Effective management of mobility ratio is crucial for maximizing oil recovery. Key best practices include:

• Detailed Reservoir Characterization: Thoroughly characterizing reservoir properties (permeability, porosity, fluid saturations) using core analysis, well logs, and seismic data is paramount for accurate mobility ratio estimation.

• Appropriate Fluid Selection: Choosing suitable injection fluids (e.g., water, gas, polymers) with optimal properties to control mobility ratio is critical.

• Optimized Well Placement: Carefully designing well patterns to minimize channeling and improve sweep efficiency, taking mobility ratio into account, is crucial.

• Injection Rate Management: Controlling injection rates to avoid excessive pressure gradients and channeling, which can be exacerbated by unfavorable mobility ratios.

• Chemical EOR Techniques: Employing chemical enhanced oil recovery (EOR) methods like polymer flooding or surfactant flooding to improve the mobility ratio and sweep efficiency.

• Monitoring and Control: Continuous monitoring of reservoir pressure, fluid production rates, and other parameters allows for real-time adjustments to injection strategies to mitigate the negative impacts of unfavorable mobility ratios.

• Regular Review and Optimization: Periodically reviewing the mobility ratio and adjusting production strategies accordingly ensures optimal reservoir management throughout the life cycle.

Chapter 5: Case Studies of Mobility Ratio Impacts

Several case studies highlight the importance of mobility ratio in oil and gas reservoir management:

• Case Study 1: Waterflooding in a Heterogeneous Reservoir: A reservoir with significant permeability variations experienced poor sweep efficiency during waterflooding due to an unfavorable mobility ratio, leading to bypassed oil.

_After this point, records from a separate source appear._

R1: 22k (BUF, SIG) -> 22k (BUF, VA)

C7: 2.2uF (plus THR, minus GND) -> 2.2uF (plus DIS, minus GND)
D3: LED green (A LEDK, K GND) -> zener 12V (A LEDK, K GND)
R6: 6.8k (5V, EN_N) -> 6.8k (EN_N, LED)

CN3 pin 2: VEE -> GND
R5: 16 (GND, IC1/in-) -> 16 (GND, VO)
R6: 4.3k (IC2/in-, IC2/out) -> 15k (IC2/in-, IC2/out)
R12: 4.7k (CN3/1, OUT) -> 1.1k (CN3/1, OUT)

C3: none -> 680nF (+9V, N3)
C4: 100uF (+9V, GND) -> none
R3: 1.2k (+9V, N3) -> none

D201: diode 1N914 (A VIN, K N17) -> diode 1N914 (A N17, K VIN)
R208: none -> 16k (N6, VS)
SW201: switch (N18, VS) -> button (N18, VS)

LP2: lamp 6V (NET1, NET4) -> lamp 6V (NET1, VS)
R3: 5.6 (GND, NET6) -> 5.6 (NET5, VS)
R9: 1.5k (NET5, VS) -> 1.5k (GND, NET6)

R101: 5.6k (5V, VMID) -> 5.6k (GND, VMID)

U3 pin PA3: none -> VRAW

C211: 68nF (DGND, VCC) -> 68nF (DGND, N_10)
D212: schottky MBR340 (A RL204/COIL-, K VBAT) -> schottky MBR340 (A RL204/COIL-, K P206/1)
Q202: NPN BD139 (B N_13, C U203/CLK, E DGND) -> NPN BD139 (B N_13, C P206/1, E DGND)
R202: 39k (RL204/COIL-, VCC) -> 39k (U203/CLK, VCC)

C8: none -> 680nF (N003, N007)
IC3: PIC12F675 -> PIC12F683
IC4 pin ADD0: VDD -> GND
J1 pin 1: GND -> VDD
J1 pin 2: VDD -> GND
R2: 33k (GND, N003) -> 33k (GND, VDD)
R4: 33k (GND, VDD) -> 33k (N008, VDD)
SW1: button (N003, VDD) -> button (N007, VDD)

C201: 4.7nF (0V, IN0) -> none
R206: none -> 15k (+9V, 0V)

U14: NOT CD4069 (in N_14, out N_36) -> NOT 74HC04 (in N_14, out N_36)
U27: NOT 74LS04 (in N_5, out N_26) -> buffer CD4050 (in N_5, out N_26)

Implementing polymer flooding improved the mobility ratio and significantly increased oil recovery.

• Case Study 2: Gas Injection in a Tight Gas Sand: A high mobility ratio during gas injection led to early gas breakthrough and reduced oil recovery. Optimized injection rates and well placement mitigated this issue, improving recovery performance.

• Case Study 3: Impact of Mobility Ratio on Sweep Efficiency: A comparison of two different waterflooding scenarios, one with a favorable and one with an unfavorable mobility ratio, demonstrated the significant impact of mobility ratio on sweep efficiency and ultimate oil recovery. The favorable mobility ratio led to a higher percentage of oil recovery.

These case studies emphasize the need for careful consideration of the mobility ratio during reservoir management and highlight the potential for improving recovery by addressing this critical parameter. Specific details of the reservoirs and the implemented strategies would need to be provided for a complete case study.